Chiapas Photography Project is hosting 2 Mayan women photographers and Project Director
The guests are members of the Chiapas Photography Project (CPP) which currently hosts 2 Maya women photographers and the director of the project in the Portland area for lectures and workshops. Their photos offer a privileged look at family, home and village life today. Their lectures and workshops build cross cultural understanding while encouraging pride in ethnic identity.
The Chiapas Photography Project provides indigenous Maya people in Chiapas, Mexico with opportunities for cultural and artistic self-expression through photography. Since 1992, over 300 indigenous men and women from different ethnic groups and religious backgrounds have learned how to use photography as a mode of personal artistic expression, and many have undertaken projects that celebrate and engage members of their communities.

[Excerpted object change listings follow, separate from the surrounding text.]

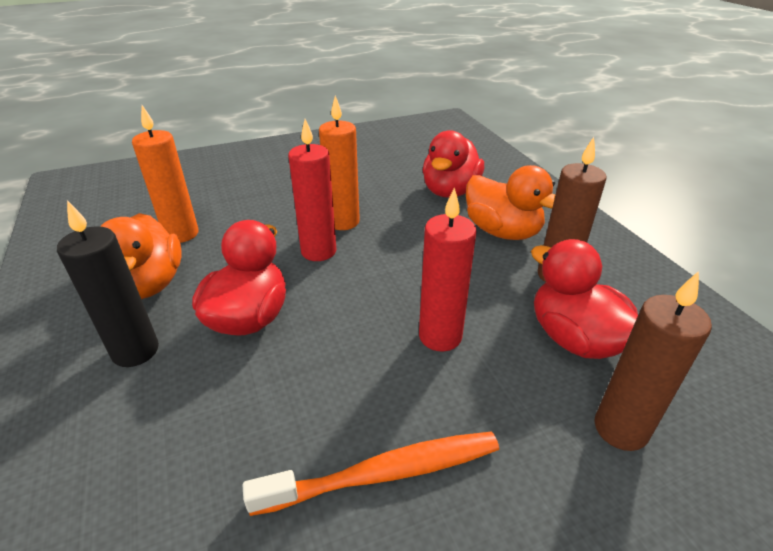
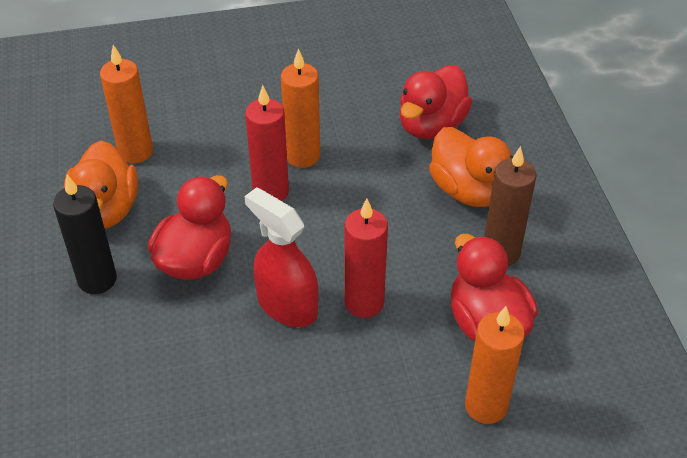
camera: 10 degrees right, 10 degrees up
(357, 349) = (287, 305): none -> red spray bottle
(384, 473) = (286, 410): orange toothbrush -> none
(620, 429) = (486, 406): brown candle -> orange candle

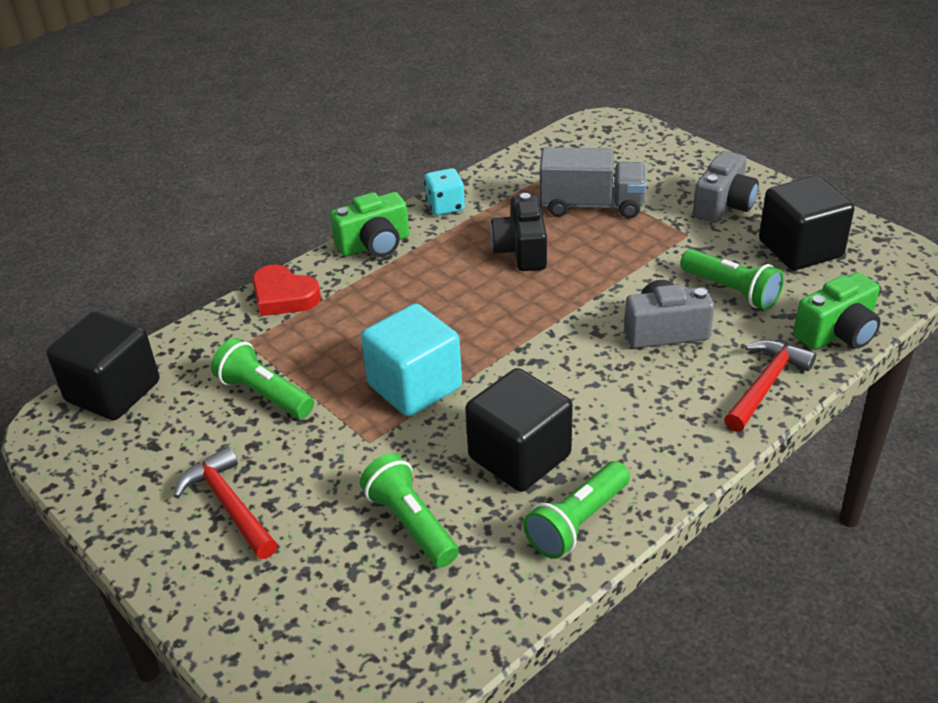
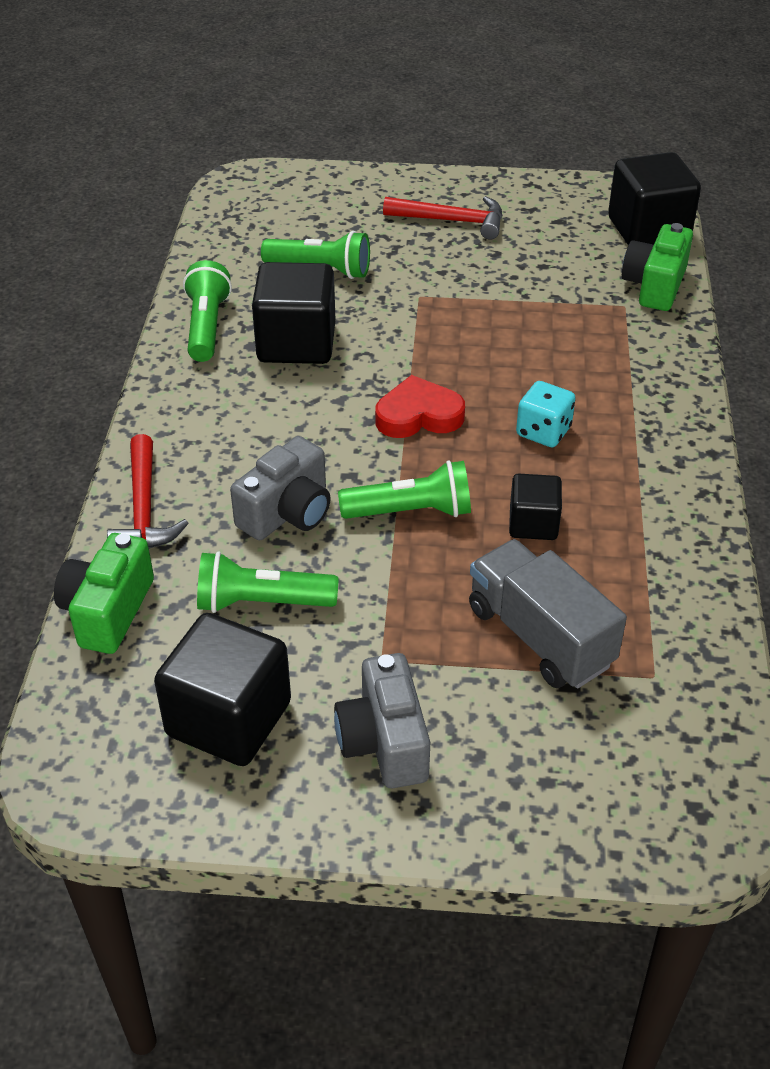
camera: 135 degrees right, 5 degrees up
(264, 394) = (543, 282): green flashlight -> green flashlight (411, 511)
(284, 296) = (665, 352): red heart -> red heart (418, 415)
(374, 245) = (680, 444): green camera -> green camera (654, 285)
(414, 386) = (443, 346): turquoise cube -> none
(445, 206) = (690, 532): turquoise dice -> turquoise dice (543, 432)
(521, 250) = (533, 524): black camera -> black cube
(591, 205) = (540, 636): grey truck -> grey truck turned 90 degrees clockwise

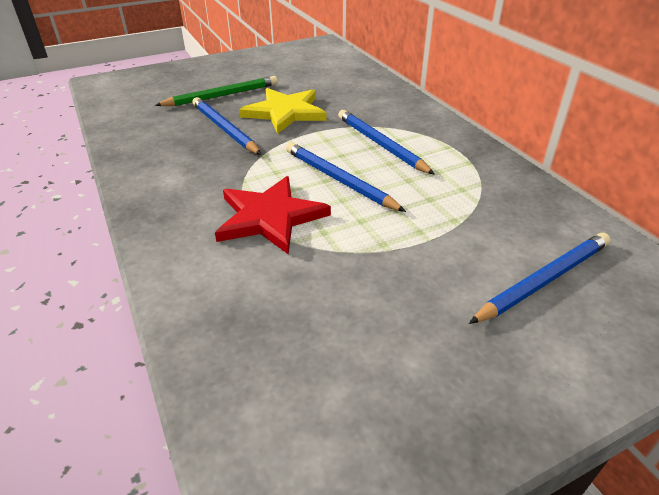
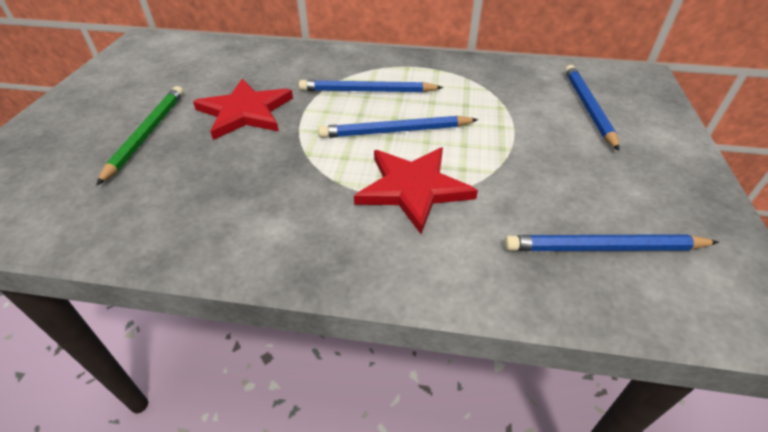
camera: 55 degrees left, 5 degrees up
(224, 129) = (222, 157): blue pencil -> blue pencil (604, 248)
(285, 112) = (245, 112): yellow star -> red star

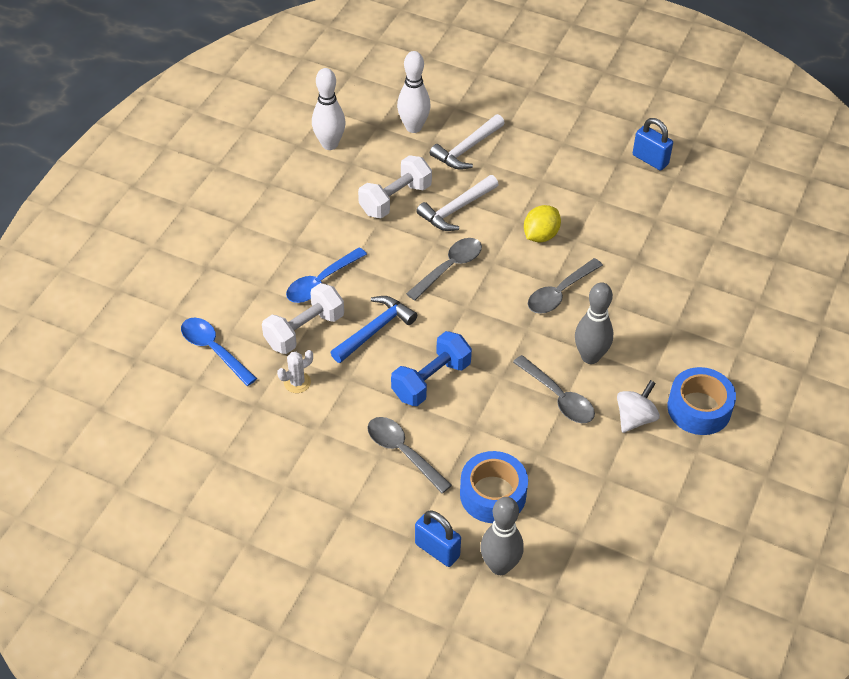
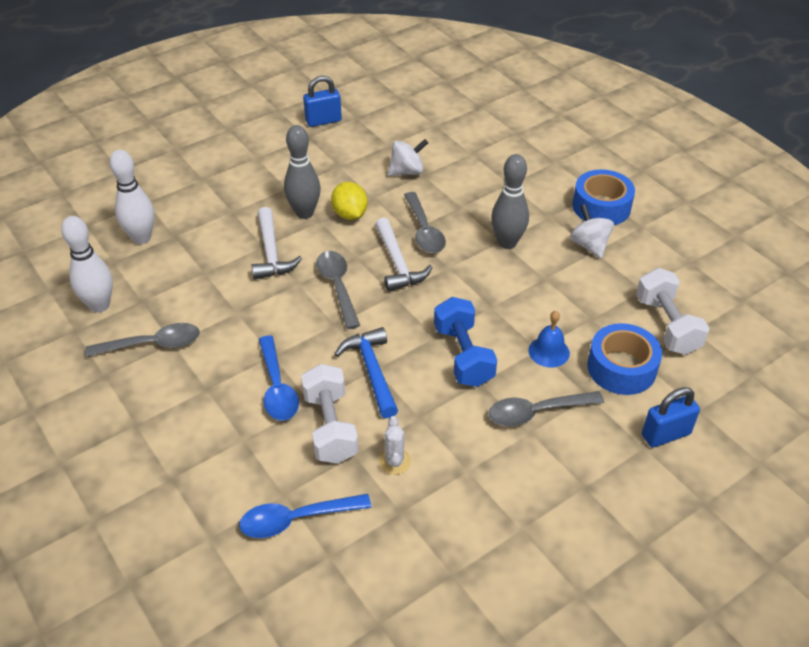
camera: 60 degrees left, 5 degrees down
(395, 199) = (220, 288): white dumbbell -> white dumbbell (667, 325)
(467, 149) = (205, 215): white hammer -> white hammer (397, 263)
(476, 436) = (549, 351): none -> blue bell
(500, 566) = (704, 397): grey bowling pin -> grey bowling pin (304, 213)
(558, 397) = (538, 280): grey spoon -> grey spoon (152, 344)
(629, 247) = (407, 172): none -> white spinning top

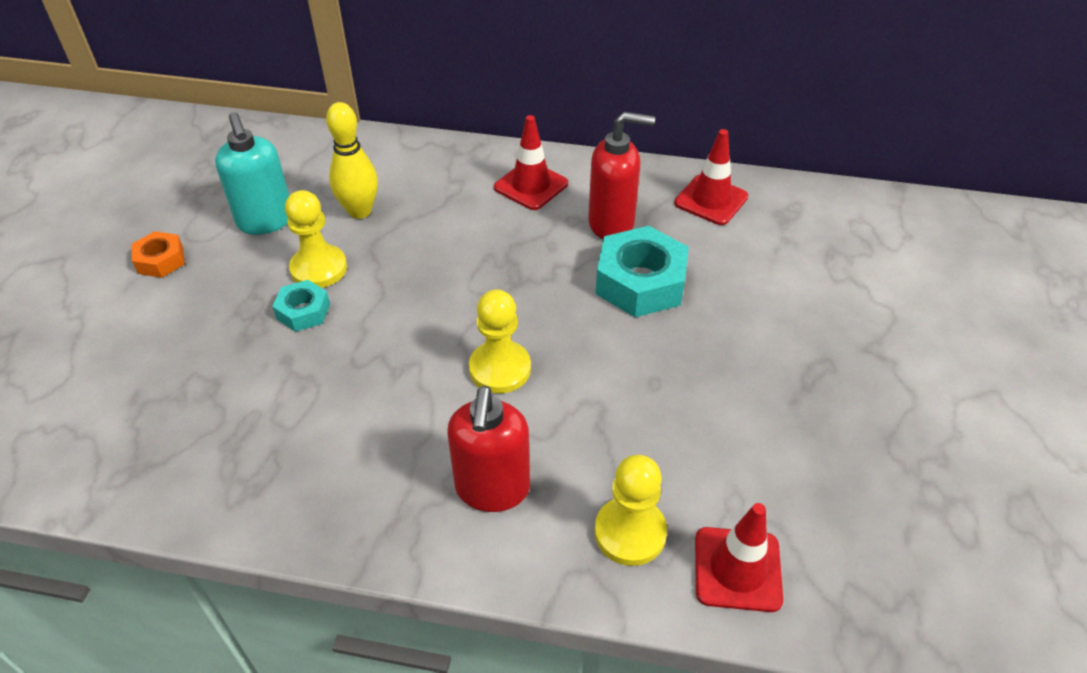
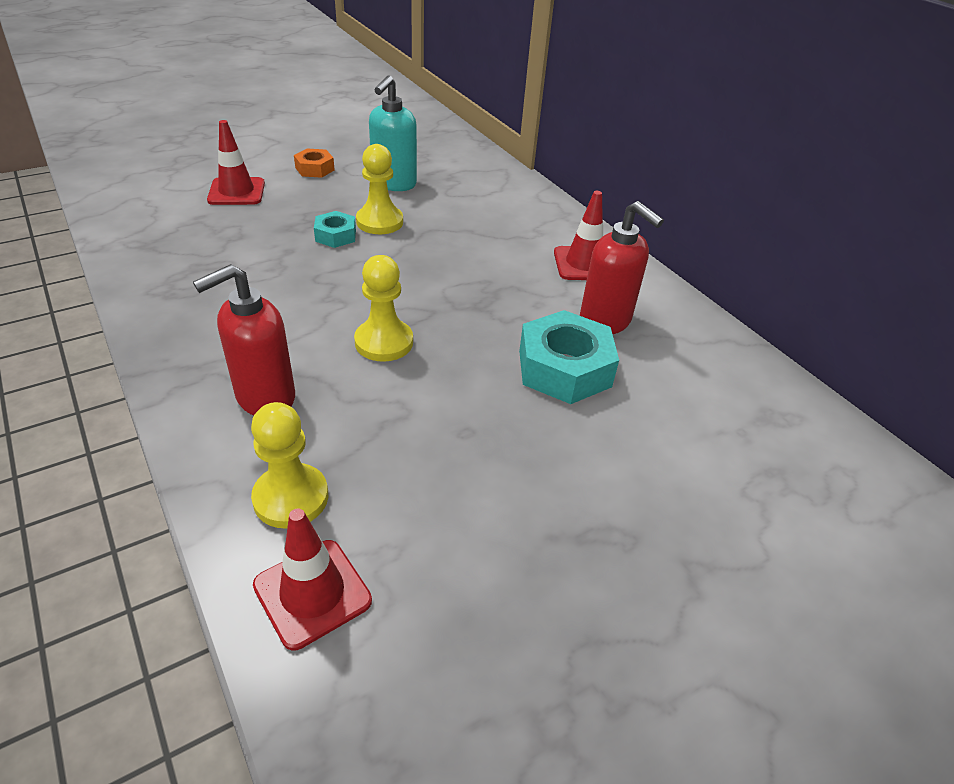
camera: 45 degrees right, 5 degrees down
(359, 211) = (451, 210): yellow bowling pin -> none
(711, 200) = (716, 361): red traffic cone -> red traffic cone (236, 192)

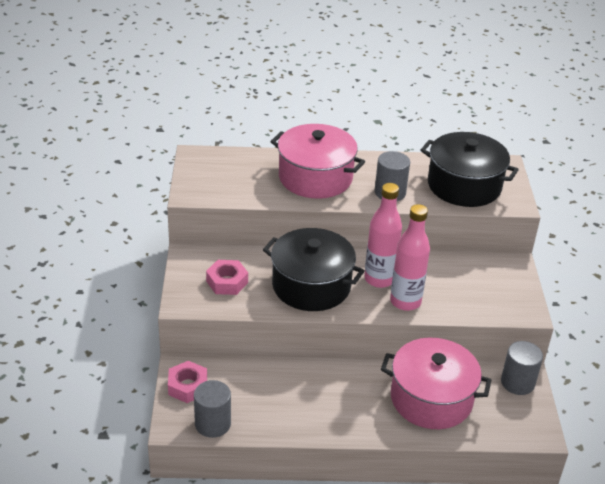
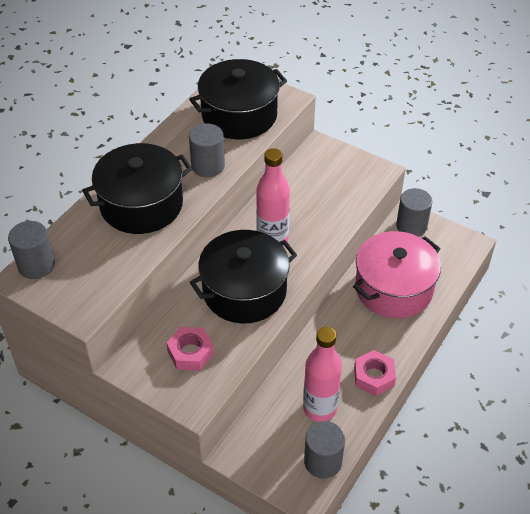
camera: 55 degrees left, 10 degrees up
(188, 386) = (263, 459): pink nut -> pink nut (374, 376)
(213, 156) = (36, 265): none -> grey cylinder
(315, 177) = (141, 205): pink pot -> black pot
(405, 301) = (313, 238): pink bottle -> pink bottle (319, 408)

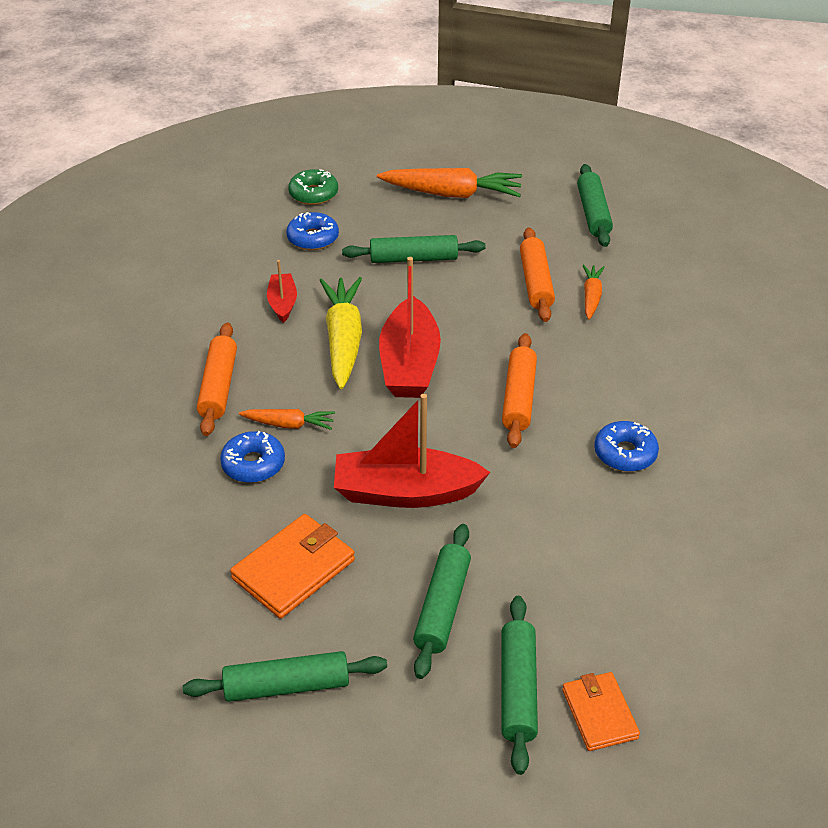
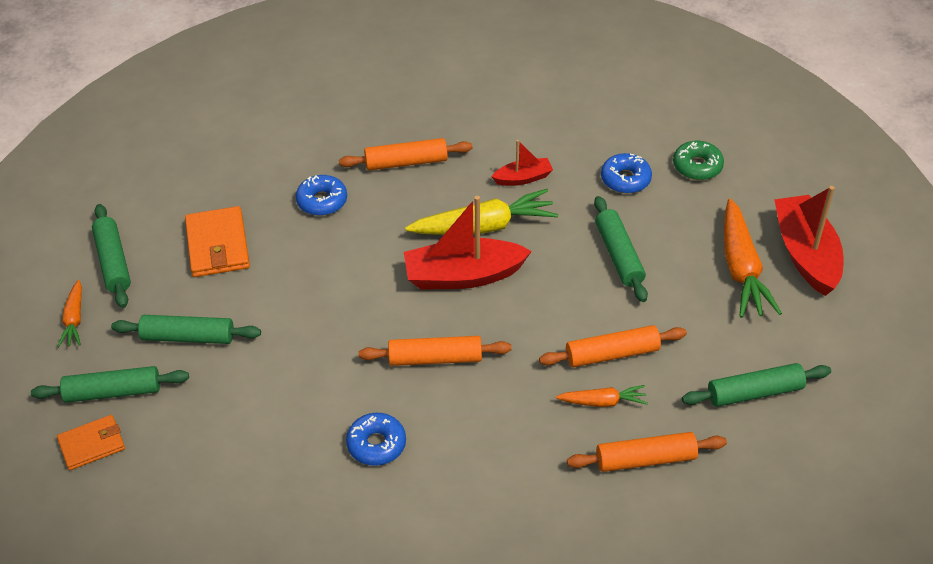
camera: 80 degrees right, 5 degrees up
(289, 424) = (370, 212): orange carrot -> orange carrot (74, 320)
(294, 569) = (217, 245): orange wallet -> orange wallet turned 45 degrees clockwise
(405, 492) = (305, 297): red boat -> red boat (805, 254)
(658, 283) = (645, 459): none -> orange rolling pin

CPP is based in San Cristóbal de Las Casas, the commercial and cultural center of the Chiapas Highlands. The Project’s activities are both local and global in scope. CPP photographers have exhibited their work in their own towns, as well as in museums, galleries, and alternative spaces throughout the world. CPP also provides educational workshops and presentations, which educate diverse audiences about how the Project uses photography as a means to share and celebrate indigenous cultures.
The Chiapas Photography Project has gained recognition from the Mexican, American, and international press, the academic community, and the art world. As CPP has gained a global presence, it has provided opportunities for volunteers and professional photographers from around the world to work with indigenous photographers.
CPP adapts to the always-evolving photography environment, incorporating new technology, while respecting the varied conditions and preferences of those who participate in activities.